Selected as a 20-year-old in the ninth round in 1980, 181st overall, Loob was a highly-regarded Swedish player at a time where Europeans didn’t always consider playing in the NHL. But after a couple post-draft seasons in Sweden, Loob arrived in Calgary in 1983 and had a heck of a run.
Loob only played six seasons in North America, arriving in 1983 and departing in 1989 to return to Sweden to play for the remainder of his lengthy career. In-between those dates, he was one of the Flames’ best all-around players. He scored 30 goals in each of his first three seasons in the NHL. He became the first (and so far, only) Swedish player to score 50 goals in NHL history when he did it in 1987-88. He was a key part of the Flames’ 1989 Stanley Cup win, with Game 6 of the Cup Final being his final game in the NHL.

Kent Nilsson

I wrote an entire chapter in On The Clock about how the Flames acquired Nilsson, because it’s a wild story.

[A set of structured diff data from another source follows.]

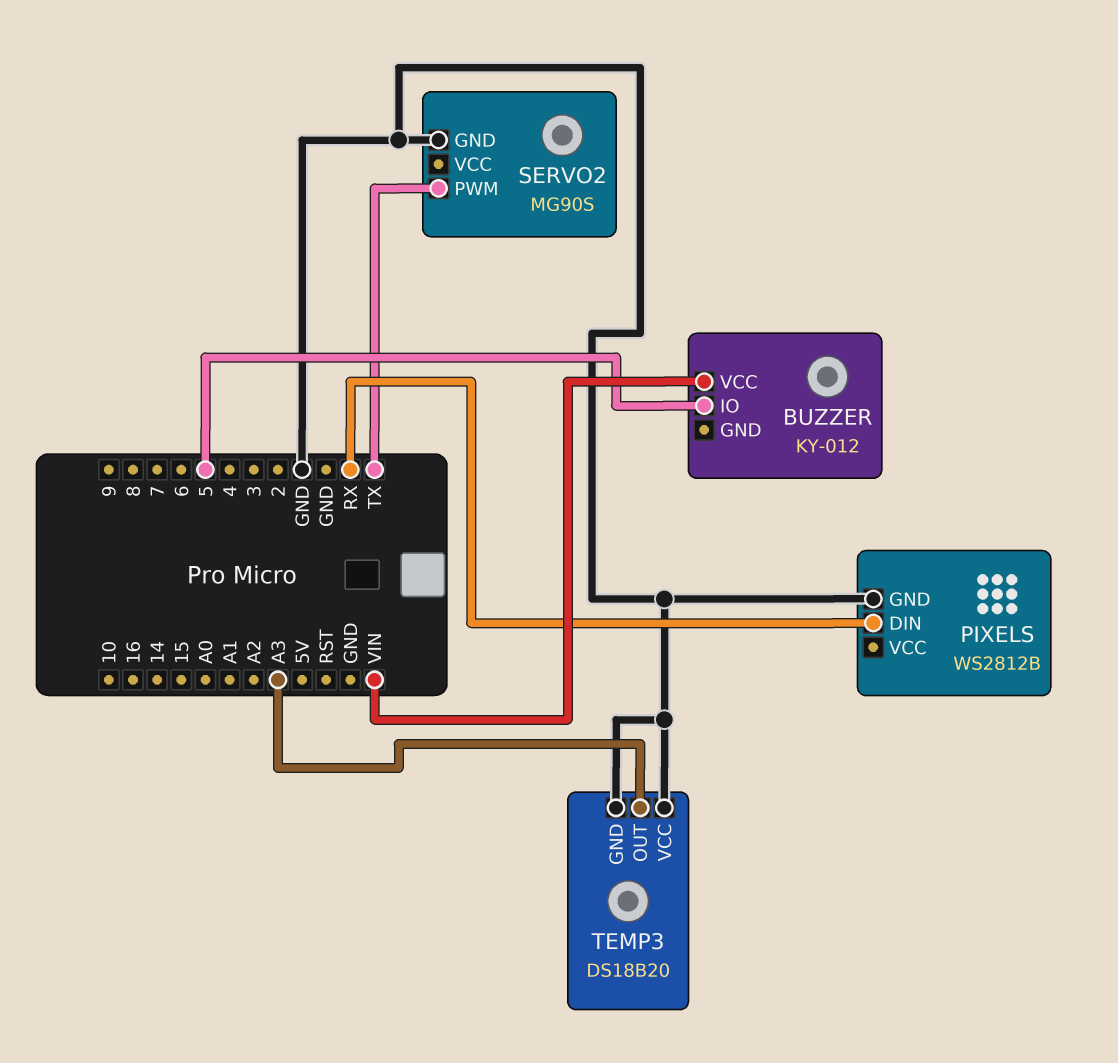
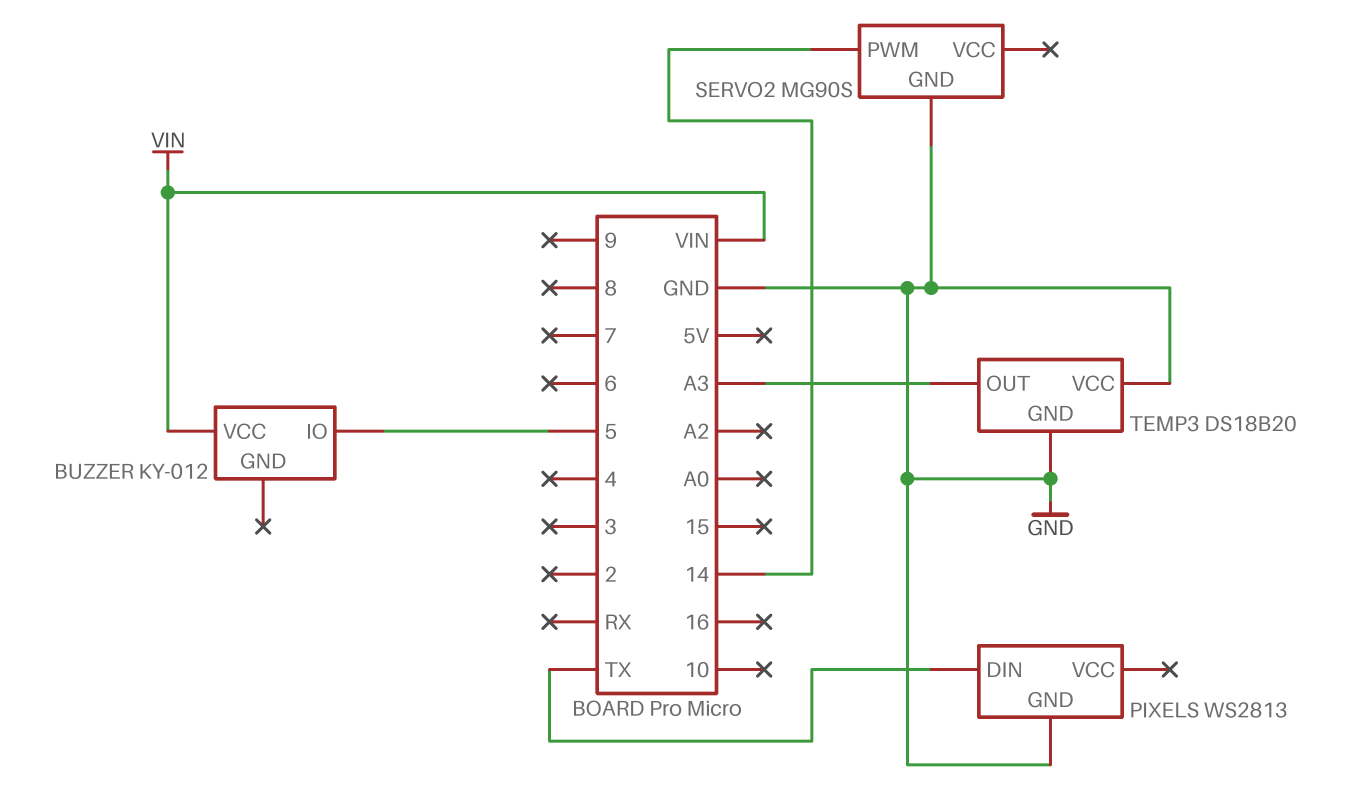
PIXELS: WS2812B -> WS2813
PIXELS pin DIN: RX -> TX
SERVO2 pin PWM: TX -> 14

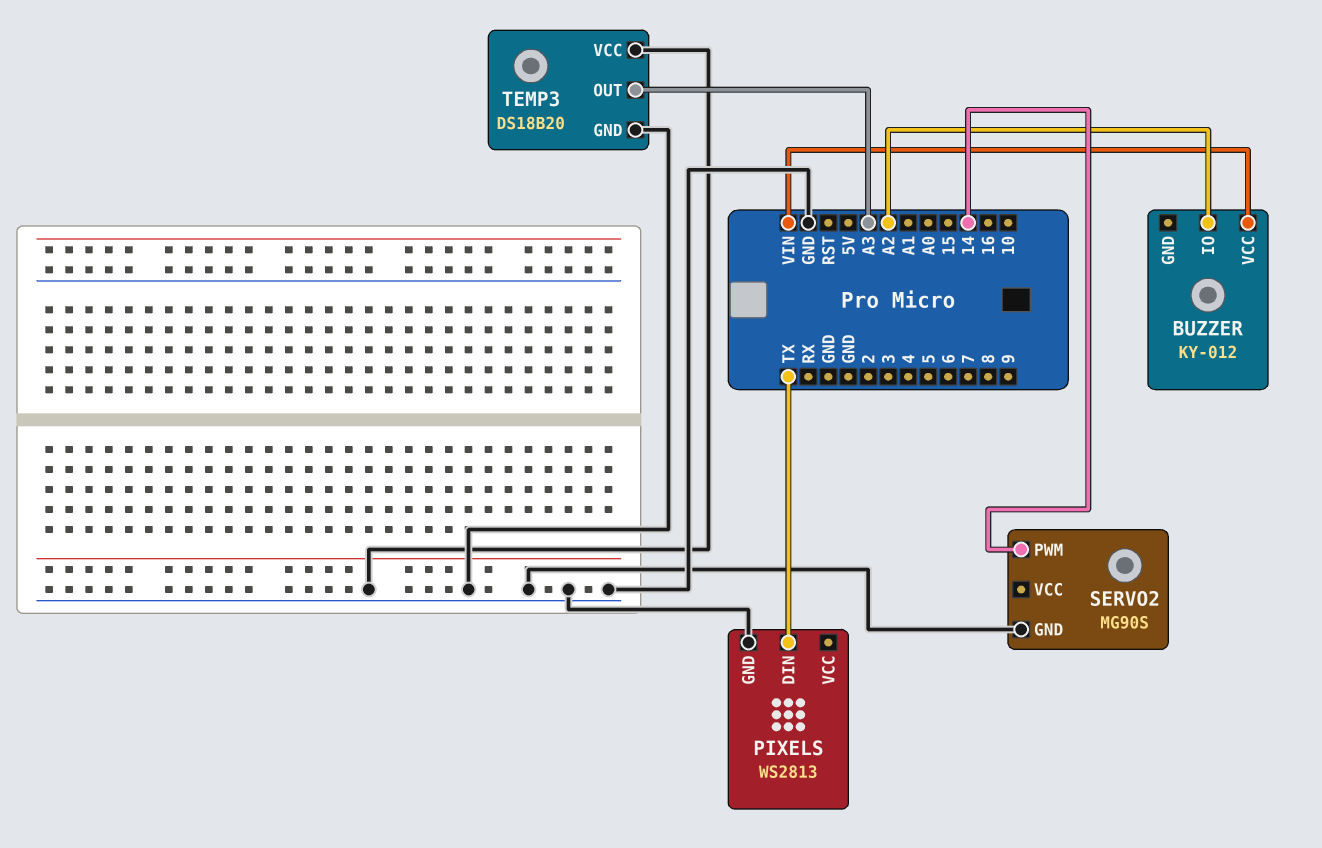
BUZZER pin IO: 5 -> A2

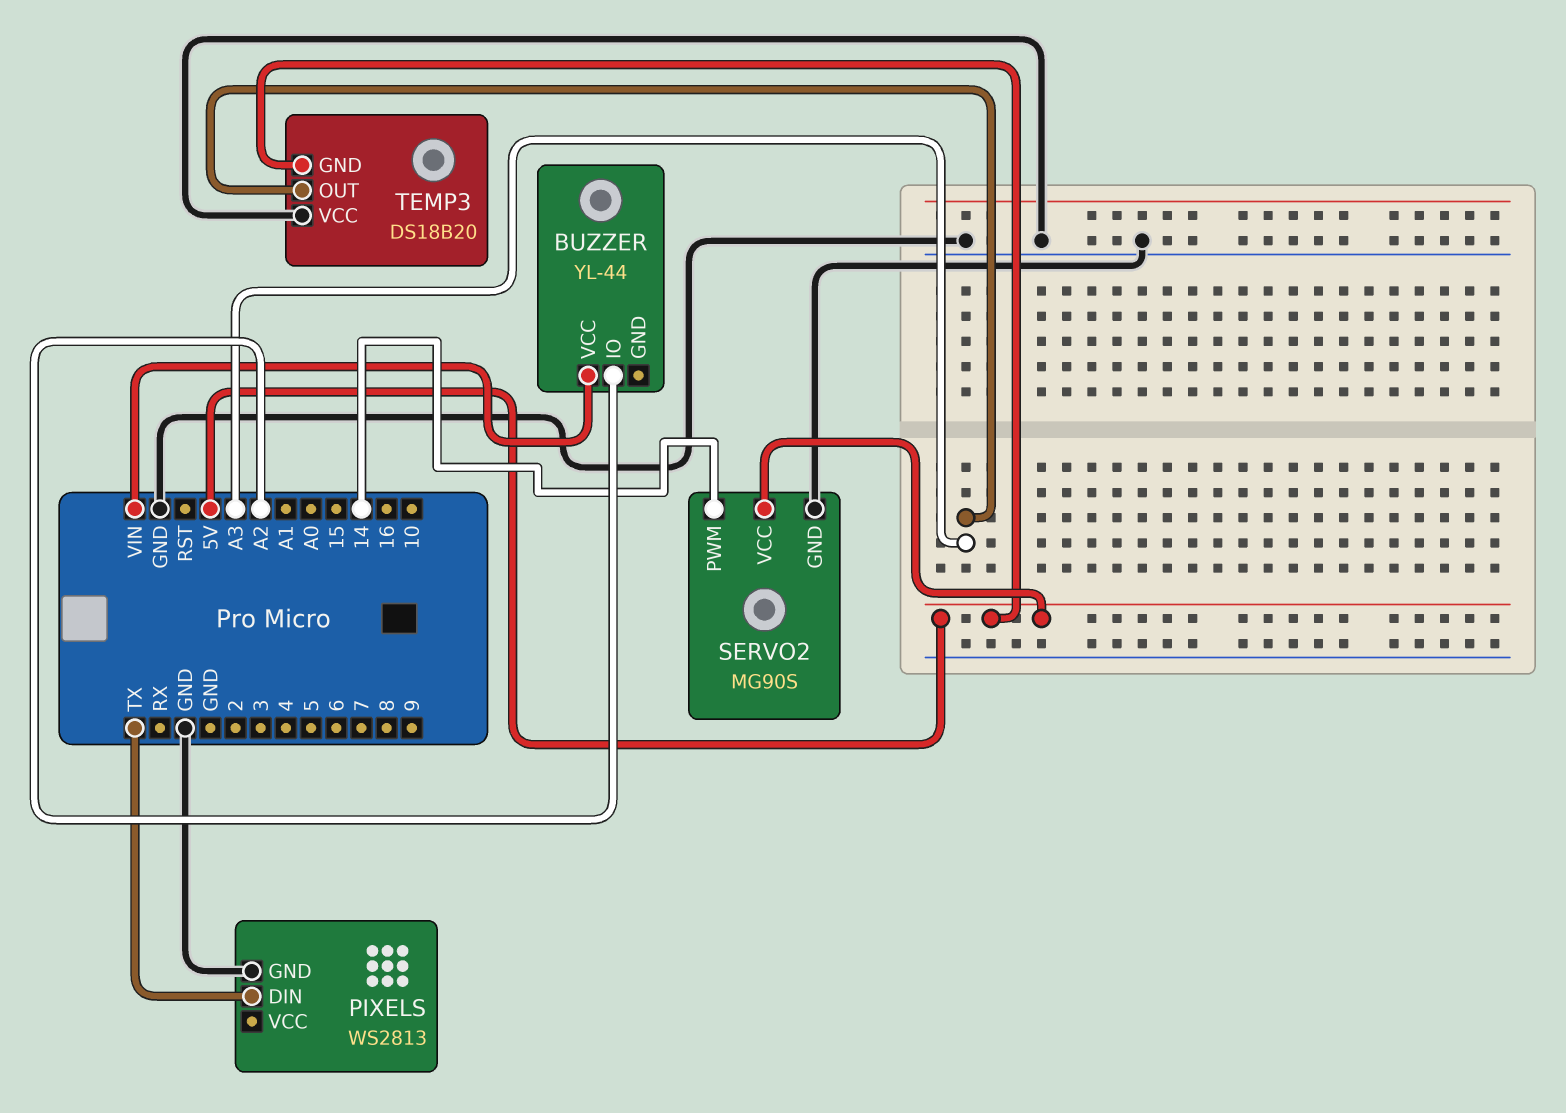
BUZZER: KY-012 -> YL-44
SERVO2 pin VCC: none -> 5V
TEMP3 pin GND: GND -> 5V

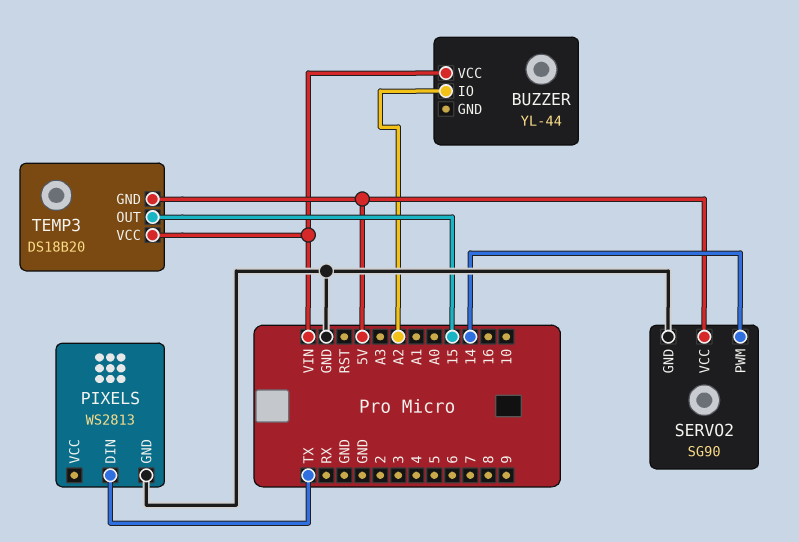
SERVO2: MG90S -> SG90
TEMP3 pin OUT: A3 -> 15
TEMP3 pin VCC: GND -> VIN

The Flames attempted to select Nilsson in 1975, but they had his birthday wrong and didn’t know he wasn’t eligible for selection and they ended up inadvertently drafting his national team teammate Torbjorn Nilsson instead. They selected Nilsson for real in 1976 (in the fourth round, 64th overall), except he opted to play in the World Hockey Association instead. And then they finally nabbed his rights when the WHA merged into the NHL via the 1979 supplemental draft.
After all that hassle to get him, Nilsson turned out to be a fantastic offensive player. Defensively he wasn’t anything special, but he tore up the Flames’ record books during his tenure: he had seasons of 90, 99, 104 and 131 points, with his 1980-81 performance still standing as a club record for points and assists.

Gary Suter

Selected as a 20-year-old in 1984, Suter was taken in the ninth round, 180th overall, after his freshman year at the University of Wisconsin. The Flames were banking that Suter’s role would expand in subsequent seasons and he’d meet his potential. They were right.
Suter played parts of nine seasons with the Flames and scored over 500 points, with more than two-thirds coming on the power play. While teammate Al MacInnis got more renown – having a slapper that scary will help build a reputation – Suter was no less impressive, using his vision, poise and passing ability to establish himself as one of the most effective power play blueliners in the game… and perhaps one of the most underappreciated players of his era.